Dirigida por Sofia Coppola, Maria Antonieta narra a curta vida da arquiduquesa austríaca que para selar uma aliança política entre as inimigas Áustria e França, casa-se com o jovem e passivo Luís XVI. Assim como Maria Antonieta, Luís era um jovem príncipe francês que deseja apenas caçar e aproveitar a luxuosa vida no palácio de Versalhes. Um filme mais político do que histórico, com ritmo e uma bela fotografia, mas que não agradou os críticos franceses. Vaiado (injustamente) em peso, no último Festival de Cannes, Maria Antonieta chega nesta sexta-feira nos cinemas do país. 
No papel principal Sofia optou pela atriz Kirsten Dunst que já havia trabalhado com a diretora em 1999 no filme "As Virgens Suicidas". Como Maria Antonieta, Kristen consegue transmitir toda pureza e alegria de uma jovem que aos 14 anos é inserida na supérflua, política e manipuladora corte francesa. Com desenvoltura, a atriz conduz sua personagem com segurança. Como figura principal, ela atua em todas as cenas ao lado de ótimos atores. Aliás, o competente elenco escolhido pela diretora é um diferencial. Jason Schwartzman no papel do inseguro Luís XVI está divertido. 

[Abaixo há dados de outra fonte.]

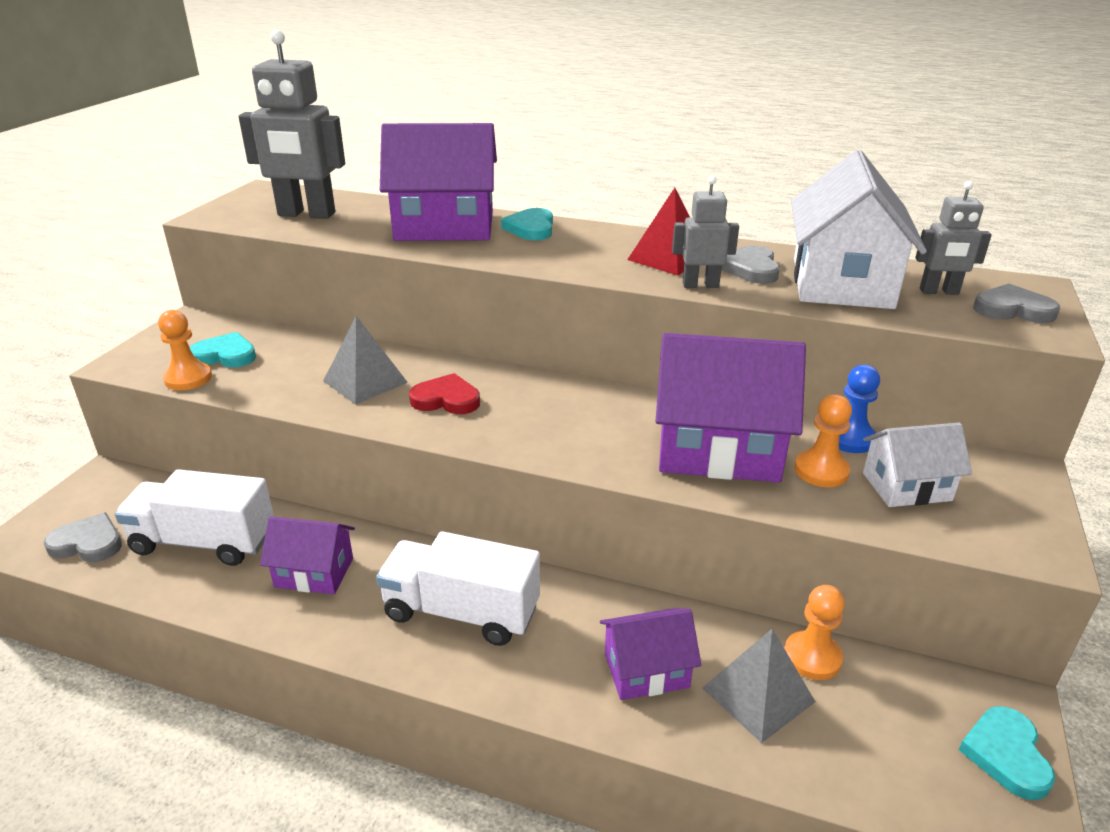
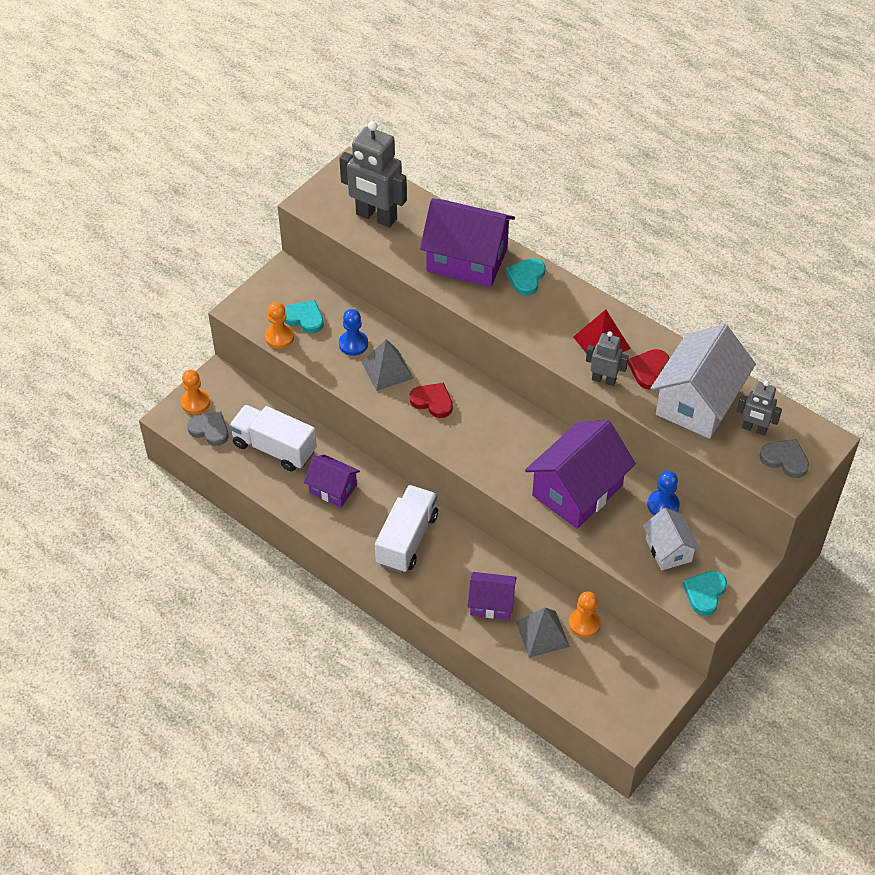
camera: 20 degrees right, 20 degrees up
(306, 366) = (353, 344): none -> blue pawn
(461, 612) = (407, 539): white truck -> white truck turned 75 degrees clockwise
(718, 449) = (577, 491): purple house -> purple house turned 75 degrees counterclockwise
(751, 269) = (649, 370): grey heart -> red heart
(821, 471) = (627, 524): orange pawn -> orange pawn (195, 402)
(906, 487) = (668, 550): white house -> white house turned 60 degrees clockwise
(1006, 754) = (647, 700): turquoise heart -> turquoise heart (704, 593)

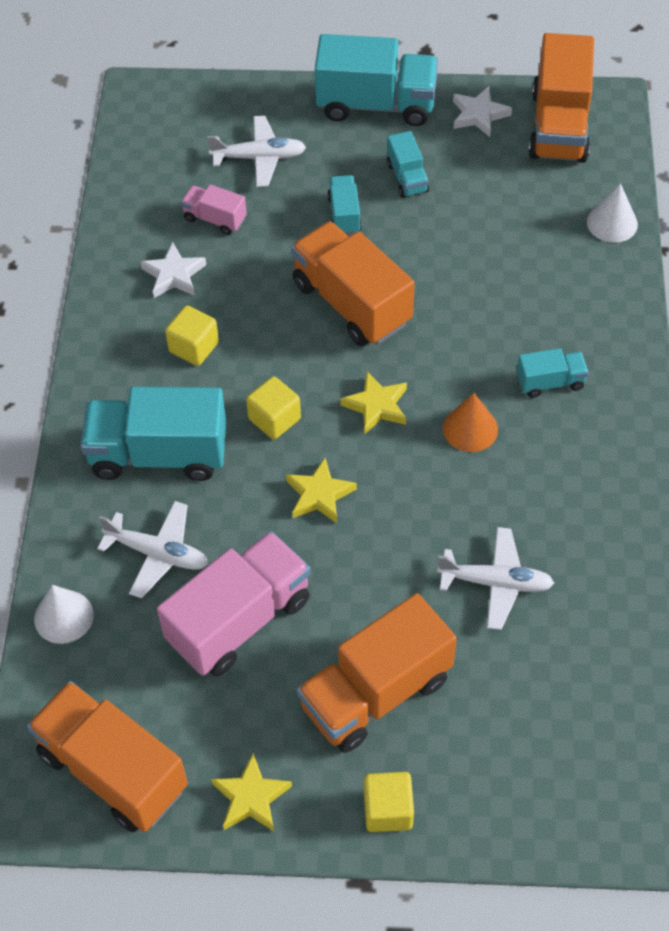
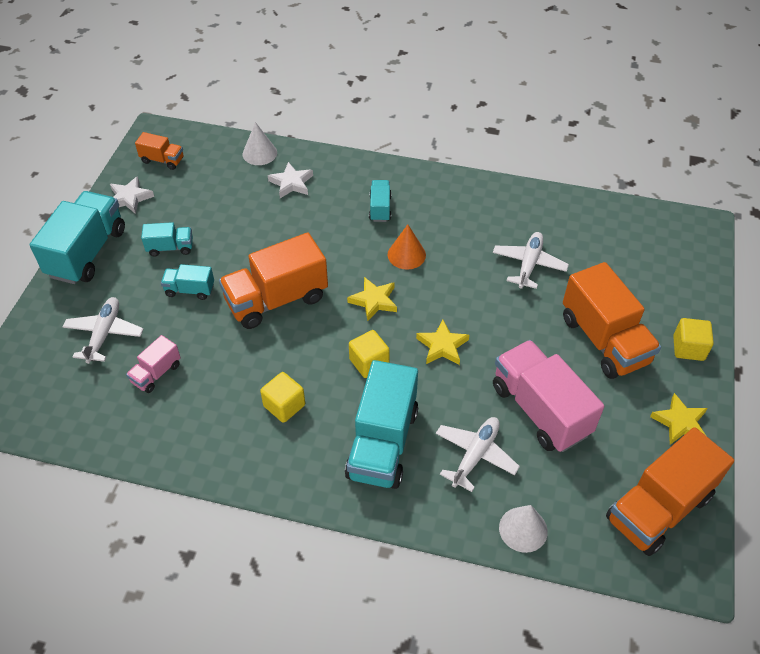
camera: 80 degrees left, 5 degrees down
(174, 275) = (204, 410): white star -> white star (291, 183)
(559, 126) = (162, 160): orange truck -> orange truck, size x0.49

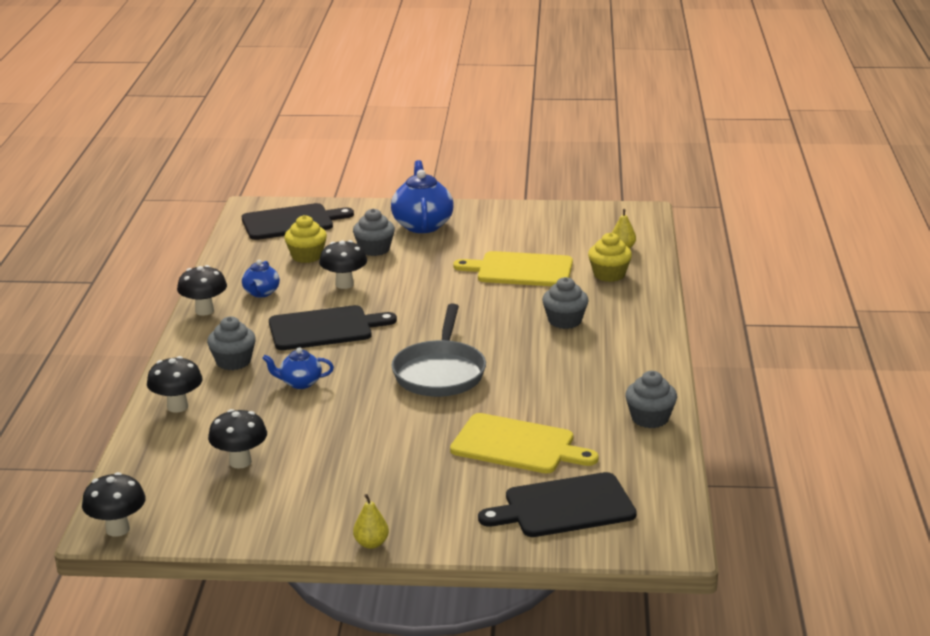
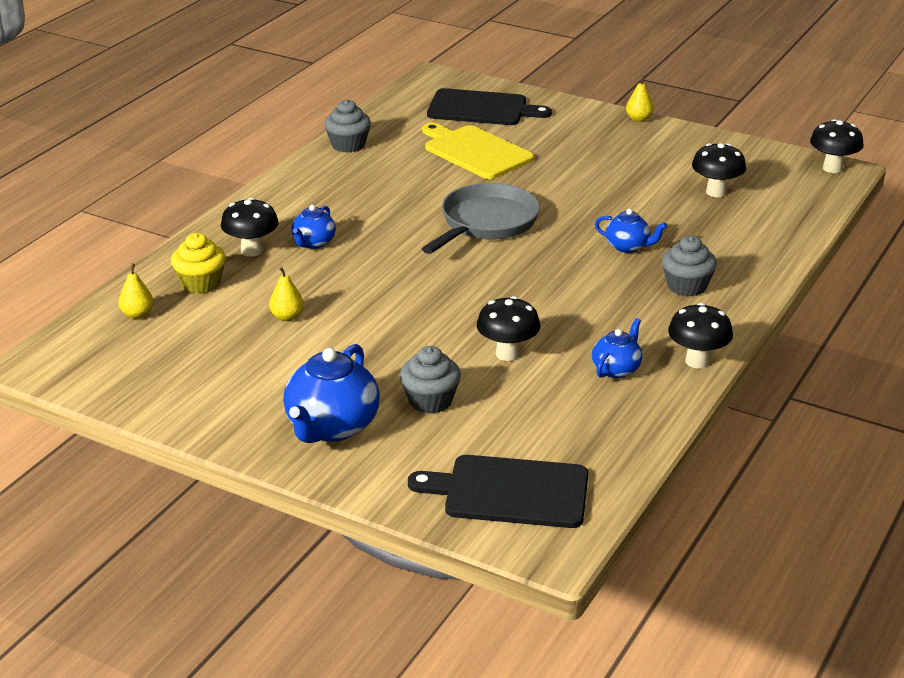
camera: 155 degrees left, 5 degrees up
(177, 407) = (760, 253): black mushroom -> black mushroom (251, 251)
(307, 256) = (526, 415): yellow cupcake -> none
(325, 328) = (568, 300): black cutting board -> none
(520, 270) = (287, 317): yellow cutting board -> yellow pear
(565, 321) = (313, 243): grey cupcake -> blue teapot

Baseado na obra da escritora e historiadora inglesa Antonia Fraser, Sofia inseriu passagens interessantes, como a inexperiência política de Luís XVI na condução de uma grande nação num período de guerra - decisões mal analisadas e responsáveis pela revolta do povo francês - e sua insegurança pessoal diante do casamento, como a demora de sete anos para consumar o matrimônio. Outro detalhe que marca a obra da diretora foi à escolha da trilha sonora. Sofia optou por bandas dos anos 80. As músicas escolhidas trazem, na definição da diretora, um espírito new romantic para o filme. Uma boa escolha.